An orderly, peaceful home atmosphere doesn’t just happen spontaneously. It comes from someone just being there, rooted in a place and a family, making sure that certain things are maintained:
- A cheerful, optimistic attitude. This starts with me. I have to have my own spirit in order if I’m going to share it with my family. I’ve found getting up early and having a short morning devotional and prayer time helps with this.
- Regular bedtimes and rising times. …and I’ll add sleeping in a bed with clean linens.
- Regular, solid meals. We eat at the same times every day and at the table, with real dishes and silverware and healthy food.

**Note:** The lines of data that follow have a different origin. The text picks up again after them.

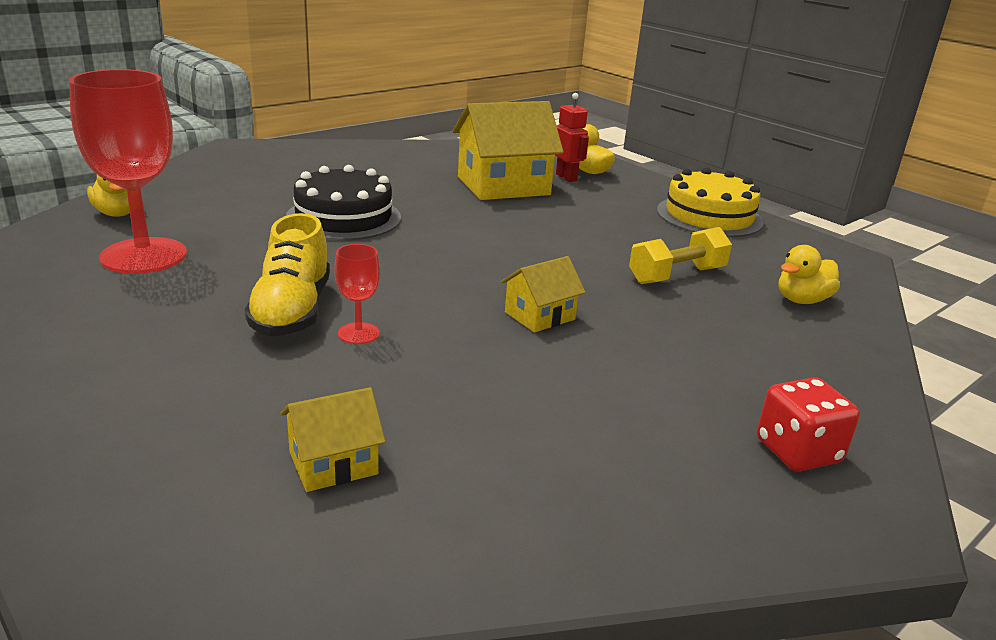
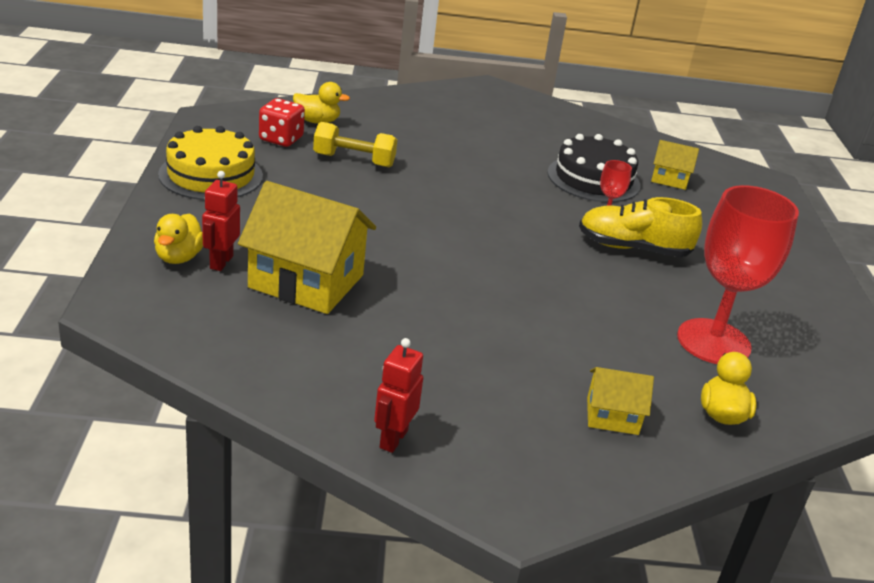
camera: 140 degrees left, 5 degrees up
(292, 311) = (633, 248): yellow shoe -> yellow shoe turned 120 degrees counterclockwise
(333, 149) = (393, 439): none -> red robot
(344, 217) = (514, 311): black cake -> black cake (593, 179)
(539, 316) = (487, 182): yellow house -> yellow house (612, 416)
(797, 451) = (475, 103): red dice -> red dice (281, 139)

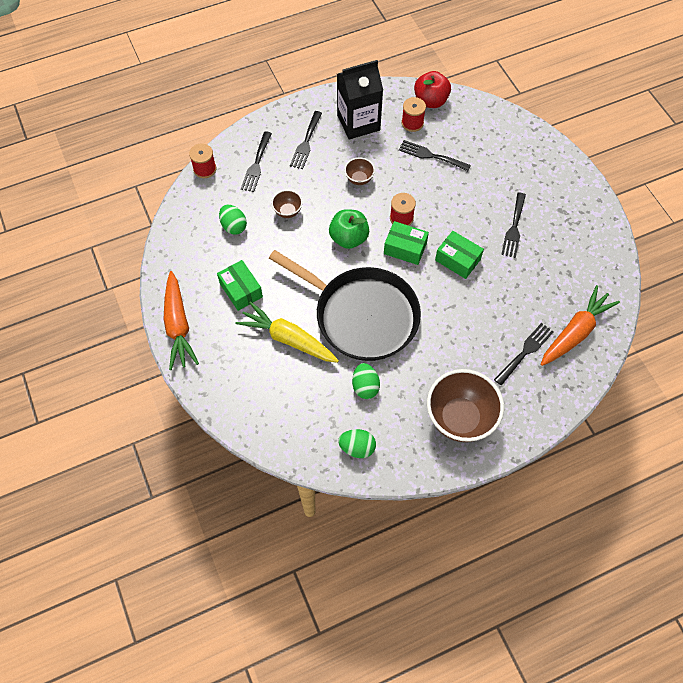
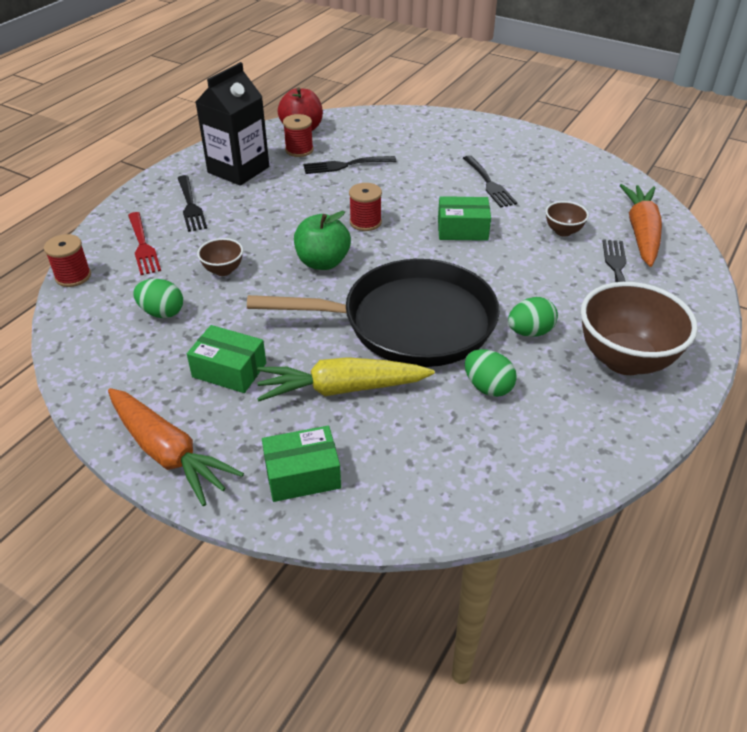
camera: 35 degrees left, 20 degrees down
(256, 164) = (143, 246): black fork -> red fork
(357, 448) = (547, 456): green egg -> green egg (530, 332)
(359, 179) = (284, 211): brown bowl -> brown bowl (563, 231)
(405, 248) = (396, 244): green box -> green box (302, 475)

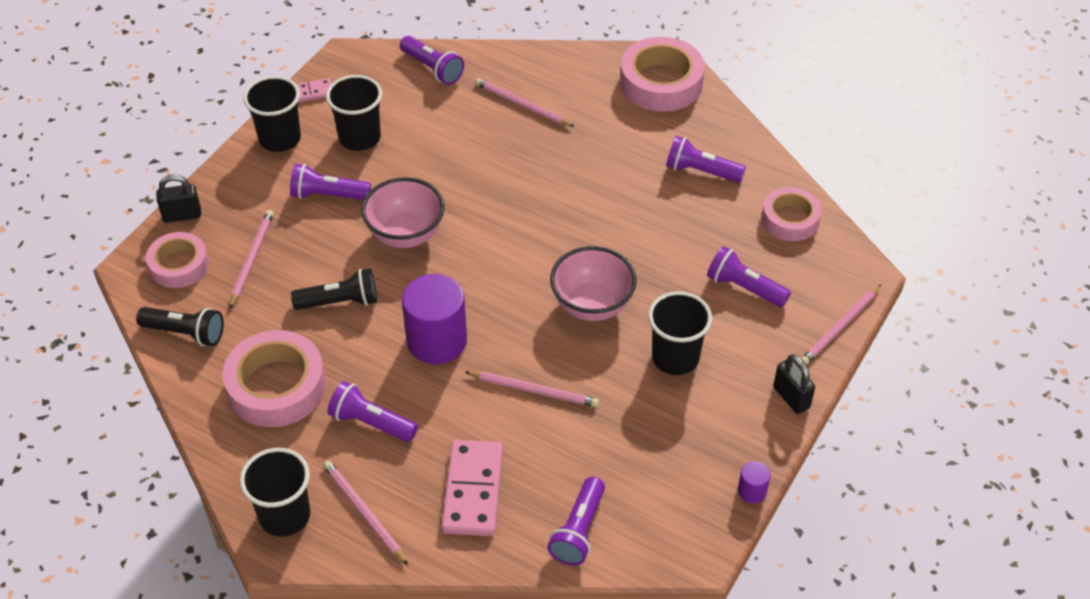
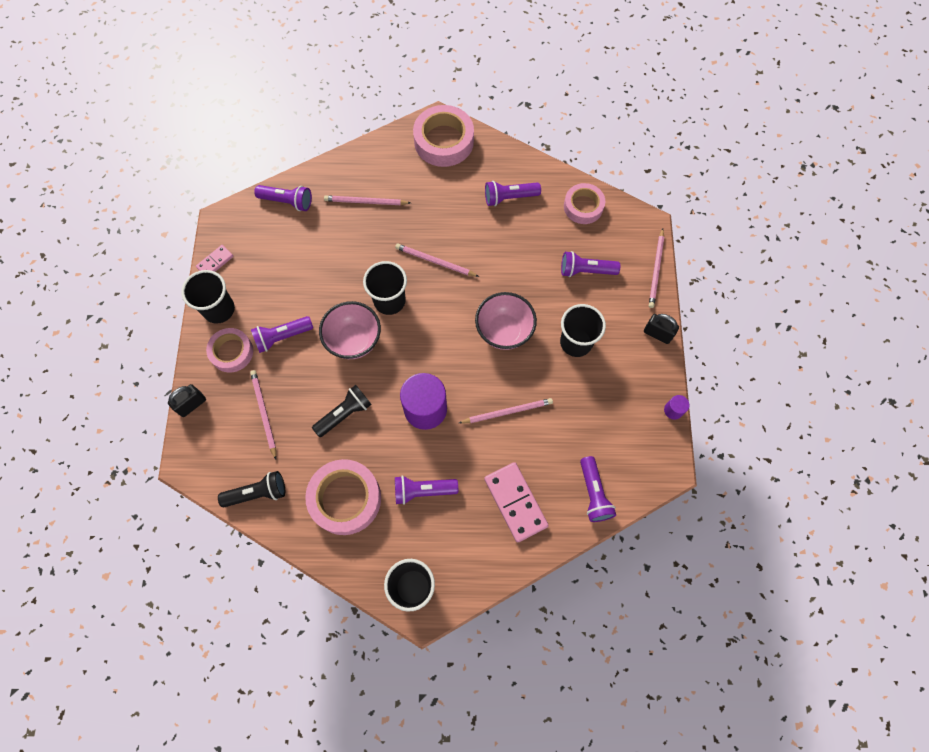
camera: 30 degrees left, 20 degrees up
(179, 265) = (217, 444): pink tape -> pink tape (232, 352)
(359, 138) = (274, 281): black cup -> black cup (389, 301)
(364, 512) = (460, 556): pink pencil -> pink pencil (435, 261)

- A relatively clean and tidy house. Counters and floors are cleaned daily for good health and a feeling of well being. Everyday belongings are picked up and put away. Everything has a place and a time. Because of this, we don’t waste time and energy constantly looking for things.
- Clean clothes. We have fresh clothes to wear that are neatly put away in drawers and easily accessed, so getting ready in the morning is effortless and pleasant.
- Touches of beauty and comfort. I don’t want to neglect beautifying our home because it brings dignity and calm enjoyment to our lives. I’m not talking about magazine perfection but a mix of cozy, interior details like comfortable furniture, natural light, good lamps, texture and color, flowers, books, scented candles. Handmade touches like throws, quilts and art add a personal touch.
- Family traditions. We attend church together a few times a week. We take family walks after supper. A really cozy tradition we have is sitting together after dinner, reading or listening to music or watching movies.
I find that an orderly, beautiful daily life removes that desperate need to take vacations to “get away from it all.” We have everyday joy right here at home. And when we are away, we look forward to getting back to this sweet life. My husband is on a trip right now and he calls me every day and tells me how much he looks forward to returning to me and our peaceful, happy home.
Order, beauty, our rituals and routines keep our spirits up. They are important for us, for our family, and our friends. Order at home enriches our lives and creates in us more energy to give to the world.